This week we have a winner who was recognized by the EPA for their efforts toward more environmentally sound manufacturing and a loser who has become the focus of lawsuits and a potentially reopened federal investigation.
This Monday, the U.S. Environmental Protection Agency (EPA) recognized Whirlpool Corporation with the “2015 Energy Star Partner of the Year” award. The award was given in recognition of the company’s efforts to reduce greenhouse gas emissions by manufacturing green and energy efficient appliances, as well as their dedication to educating consumers about energy efficiency. In honor of this recognition, Whirlpool Corporation is also being named “Manufacturing’s Winner of the Week.”
“Whirlpool Corporation’s ENERGY STAR qualified home appliances are helping Americans save money, save energy, and do their part to reduce our nation’s greenhouse gas emissions that fuel climate change,” said EPA Administrator Gina McCarthy. “Whirlpool’s efforts demonstrate a strong commitment to energy efficiency and to preserving a healthy planet for future generations.”

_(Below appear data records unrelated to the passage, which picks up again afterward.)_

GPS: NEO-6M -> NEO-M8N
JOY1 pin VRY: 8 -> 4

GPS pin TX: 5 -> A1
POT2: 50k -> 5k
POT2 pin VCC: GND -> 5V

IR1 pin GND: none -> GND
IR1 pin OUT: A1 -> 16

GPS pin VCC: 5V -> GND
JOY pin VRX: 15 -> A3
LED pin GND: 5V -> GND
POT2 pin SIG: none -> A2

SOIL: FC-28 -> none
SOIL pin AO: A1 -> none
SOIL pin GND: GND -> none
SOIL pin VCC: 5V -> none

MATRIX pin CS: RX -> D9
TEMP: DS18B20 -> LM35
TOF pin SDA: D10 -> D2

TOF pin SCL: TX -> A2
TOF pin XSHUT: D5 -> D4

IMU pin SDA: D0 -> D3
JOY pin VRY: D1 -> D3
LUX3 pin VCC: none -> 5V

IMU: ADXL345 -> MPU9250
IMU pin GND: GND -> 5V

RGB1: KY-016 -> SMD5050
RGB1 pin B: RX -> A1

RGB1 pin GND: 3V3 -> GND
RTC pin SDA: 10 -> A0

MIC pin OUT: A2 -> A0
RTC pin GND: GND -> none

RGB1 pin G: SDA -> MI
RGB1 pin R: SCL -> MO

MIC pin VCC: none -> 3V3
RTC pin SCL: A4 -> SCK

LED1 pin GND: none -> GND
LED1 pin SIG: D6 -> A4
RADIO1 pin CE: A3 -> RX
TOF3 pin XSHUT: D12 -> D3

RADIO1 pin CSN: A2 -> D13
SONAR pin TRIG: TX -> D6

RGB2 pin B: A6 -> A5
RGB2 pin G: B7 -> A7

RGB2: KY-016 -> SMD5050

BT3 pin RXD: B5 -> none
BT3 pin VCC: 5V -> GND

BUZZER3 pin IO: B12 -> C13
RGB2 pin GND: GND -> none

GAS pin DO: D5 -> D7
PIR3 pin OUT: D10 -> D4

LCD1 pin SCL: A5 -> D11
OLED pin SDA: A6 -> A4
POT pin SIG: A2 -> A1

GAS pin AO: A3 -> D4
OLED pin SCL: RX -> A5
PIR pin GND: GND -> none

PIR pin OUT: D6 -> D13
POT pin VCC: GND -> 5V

According to Whirlpool their commitment to the environment and energy efficiency is nothing new. Since 1969, the company has been committed to implementing sustainable initiatives into the company’s business and products — and they have the awards to prove it. Whirlpool has received the Energy Star award 25 times thus far.
“Manufacturing’s Loser of the Week” is the Jeep manufacturer, FCA. On Monday, a Georgia jury ruled that the company acted with reckless disregard for human life when they sold the family of Remington “Remi” Walden — a four year old who was killed in a fire resulting from the placement of the Jeep’s gas tank.
The Walden family’s lawsuit asserted that Chrysler had knowingly placed the gas tank in a dangerous “crush zone” and that the company failed to properly protect the tank against rupturing. The jury seemed to agree as they found Chrysler 99 percent responsible for the crash that killed the four and awarded the family with $150 million, which Chrysler will be responsible for paying.
This individual lawsuit is not the end of Chrysler’s worries, however. On Thursday, the U.S. government’s highway safety announced that they are considering reopening the investigation into Jeep gas tanks and the company’s approach to the recall.
"We're not satisfied with the current situation," said Mark Rosekind, the administrator of the Nation Highway Traffic Safety Administration. "We are looking for every avenue that would be appropriate for us to take action."